GUELPH, Ont. March 2, 2017 /Troy Media/ – I’ve worked in agricultural marketing for 25 years and have done a lot of work on branding, including developing logos. Logos have a great deal of power and there are many good ones – think Tim Hortons.
But one logo seen on some food products infuriates me – that of the Non-GMO Project. According to their website, “The Non-GMO Project is a non-profit organization committed to preserving and building the non-GMO food supply, educating consumers, and providing verified non-GMO choices. We believe that everyone deserves an informed choice about whether or not to consume genetically modified organisms.”
While that description is fine for the most part, the problem lies in the wording ‘informed choice.’ Labelling these products has absolutely nothing to do with providing information on genetically-modified products.
What’s scary is that this group has verified more than 35,000 products worth in excess of $16 billion in sales across North America. They do this by completely ignoring what a genetically-modified organism (GMO) product actually is. Some of their approved products include, bizarrely enough, everything from water, maple syrup, coffee, honey and organic rose petal spread to pure vitamins (iron, B12, C, etc.), kitty litter, pink Himalayan rock salt, equine shampoo, toilet paper and, my favourite, condoms. (In the heat of the moment, do couples really care if their condoms are GMO?)
Oddly enough, as their website says, the “Non-GMO Project’s verification seal is not a GMO-free claim,” but rather is “independent verification for products made according to best practices for GMO avoidance.” So they even know that their label doesn’t really mean anything.
What’s worse, many of the products labelled ‘Non-GMO’ are foods for which no GMO equivalent exists. Many people will be surprised to learn that there are only nine GMO (or genetically engineered) products on the market – corn, soybeans, cotton, sugar beets, canola, alfalfa, papaya (Hawaiian), squash and Arctic apples. Others are being developed but are not yet in the food system. That means a cucumber with a GMO-free sticker is simply a way for the supplier to charge a higher price by preying on consumer naiveté.
The laws governing food labelling in Canada show that this is strictly illegal. The government of Canada’s Canadian General Standards Board, under its standard, “Voluntary Labelling and Advertising of Foods that are and are not Products of Genetic Engineering,”clearly states:
“Claims that a single-ingredient food is not a product of genetic engineering shall not be made for a single ingredient food of which no genetically engineered strains have been offered for sale, unless accompanied by an explanatory statement, for example, like all other oranges, these oranges are not a product of genetic engineering.” The same rule applies to multi-ingredient foods where no GMO alternative exists.
So if this is illegal, why is it proliferating?

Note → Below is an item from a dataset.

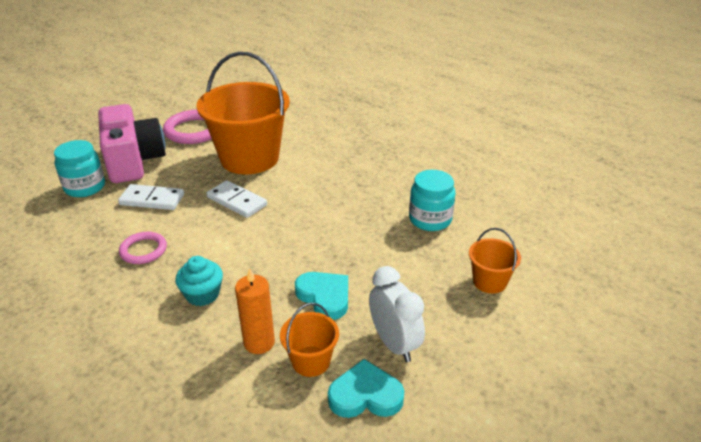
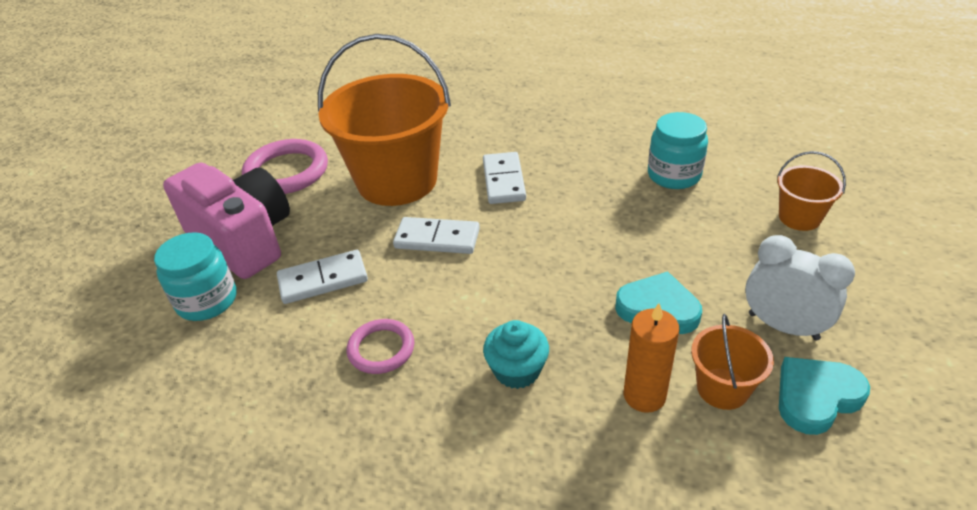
camera: 25 degrees left, 5 degrees up
(313, 181) = (504, 181): none -> white domino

The answer has something to do with corporate profits. It also reflects the gullibility of many consumers who know little about science and what the term GMO actually means.
A better question is: how do we address this? Reporting violations to the Canadian Food Inspection Agency (CFIA) is one option and anyone can do so. Simply search the web for CFIA reporting and fill out their form.
As a farmer’s daughter, I believe that we in agriculture need to take every possible opportunity to talk to people about what we do on the farm, and about the multitude of benefits (especially environmental) that GMO crops provide.
As a consumer, it’s up to me to demand truth and clarity in labelling and advertising.
Let’s work together to denounce these scams and bring honesty and integrity back to food.
Karen Daynard works in agricultural communications and lives near Guelph, Ont.